Cooling reference architectures
Given these energy calls for, liquid cooling is turning into more and more necessary for AI information centres, as air-based cooling know-how alone is usually inadequate to handle GPUs successfully. To implement appropriate options efficiently, the business wants a versatile and collaborative framework for creating AI cooling infrastructure requirements. Transferring in direction of widespread infrastructure requirements and a extra interoperable mannequin throughout the information centre business might assist firms speed up improvement whereas persevering with to innovate in differentiated methods.
Modularity and normal interfaces enable information centres to deploy applied sciences quicker, offering a basis upon which infrastructure suppliers can innovate for effectivity and efficiency. Reference architectures can nonetheless enable for distinctive and differentiated designs in coolant distribution items, rear-door coolers, warmth rejection items and manifolds, and know-how cooling techniques, whereas additionally offering compatibility and interface standardisation that helps the blending and matching of merchandise from a number of suppliers.
The liquid cooling structure utilized in at the moment’s high-density racks is usually a closed-loop system that makes use of a handled fluid that’s constantly recirculated. By leveraging conduction over convection, direct-to-chip cooling can stop evaporative loss and enhance effectivity in contrast with air cooling. This structure not solely helps thermal administration however also can present high-grade waste warmth, creating alternatives for warmth reuse functions throughout the information centre.
Excessive-voltage DC energy
For megawatt-scale rack energy supply, the business is shifting in direction of 800-volt direct present (VDC) energy distribution and, doubtlessly, 1500 VDC in the long run.
This shift in energy supply structure can provide a number of advantages, together with decreasing copper utilization and minimising resistive losses. Bringing DC energy all the way in which to racks additionally reduces the variety of AC/DC conversions in an information centre. This will make set up simpler and decrease prices for information centre operators, whereas additionally decreasing the ability losses that happen at any time when energy is transformed from one type to a different.

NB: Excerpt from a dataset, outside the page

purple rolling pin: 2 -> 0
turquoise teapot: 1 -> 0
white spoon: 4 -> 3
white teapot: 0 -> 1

Transferring to DC energy also can simplify complicated information centre development initiatives as a result of electrical energy doesn’t must be transformed and reconverted a number of instances on its strategy to IT racks. This shift can also improve the scalability of information centres as a result of energy distribution infrastructure doesn’t must be redesigned when IT infrastructure is added, solely expanded to incorporate extra racks.

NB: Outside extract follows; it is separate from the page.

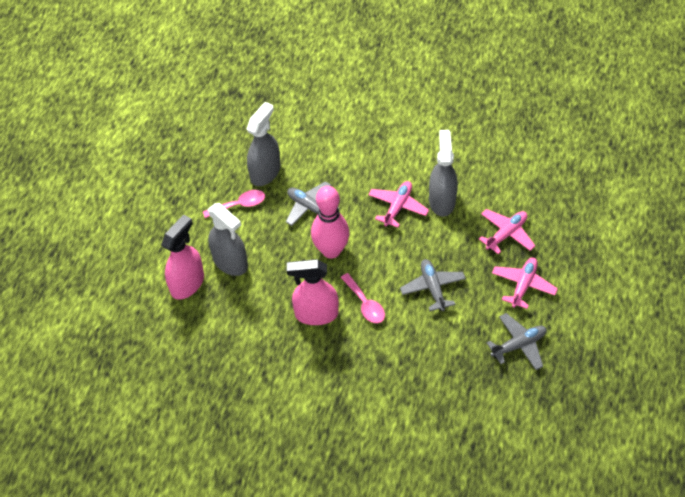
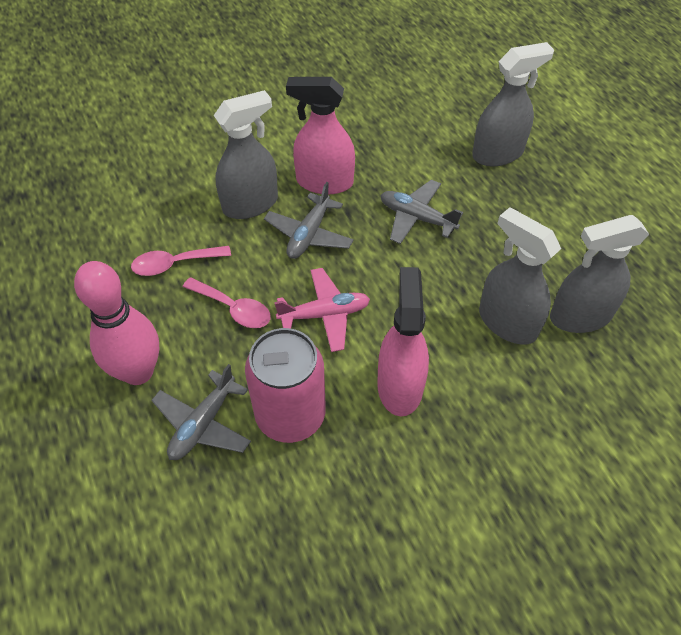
grey spray bottle: 3 -> 4
pink can: 0 -> 1
pink plane: 3 -> 1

Nonetheless, information centre operators want to grasp that merchandise comparable to AC-to-DC converters, busbars and busways, and rack energy supply, safety and monitoring options will must be redesigned from how they give the impression of being at the moment to suit right into a DC energy structure.
Energy and cooling convergence
Cooling and energy infrastructure in information centres have to work in tandem. To realize most output effectivity, GPUs want the correct amount of energy, and the ensuing warmth vitality must be appropriately dissipated by cooling infrastructure to maintain these chips inside their thermal working parameters.
Optimising cooling and energy collectively is an space the place information centre operators can enhance each effectivity and efficiency. Given the rise in rack energy and the ensuing transients, a connective framework, superior management algorithms and a software program administration layer between the IT tools and the ability and cooling infrastructure are more likely to grow to be more and more necessary for managing infrastructure effectively and safely.
AI’s subsequent section will likely be formed largely by the bodily layer. Megawatt-class racks are more likely to require liquid cooling constructed on interoperable reference architectures, alongside high-voltage DC distribution to assist cut back losses, supplies use and complexity. The chance now could be to carry collectively energy, cooling and software program controls in a method that helps environment friendly, protected and predictable scale.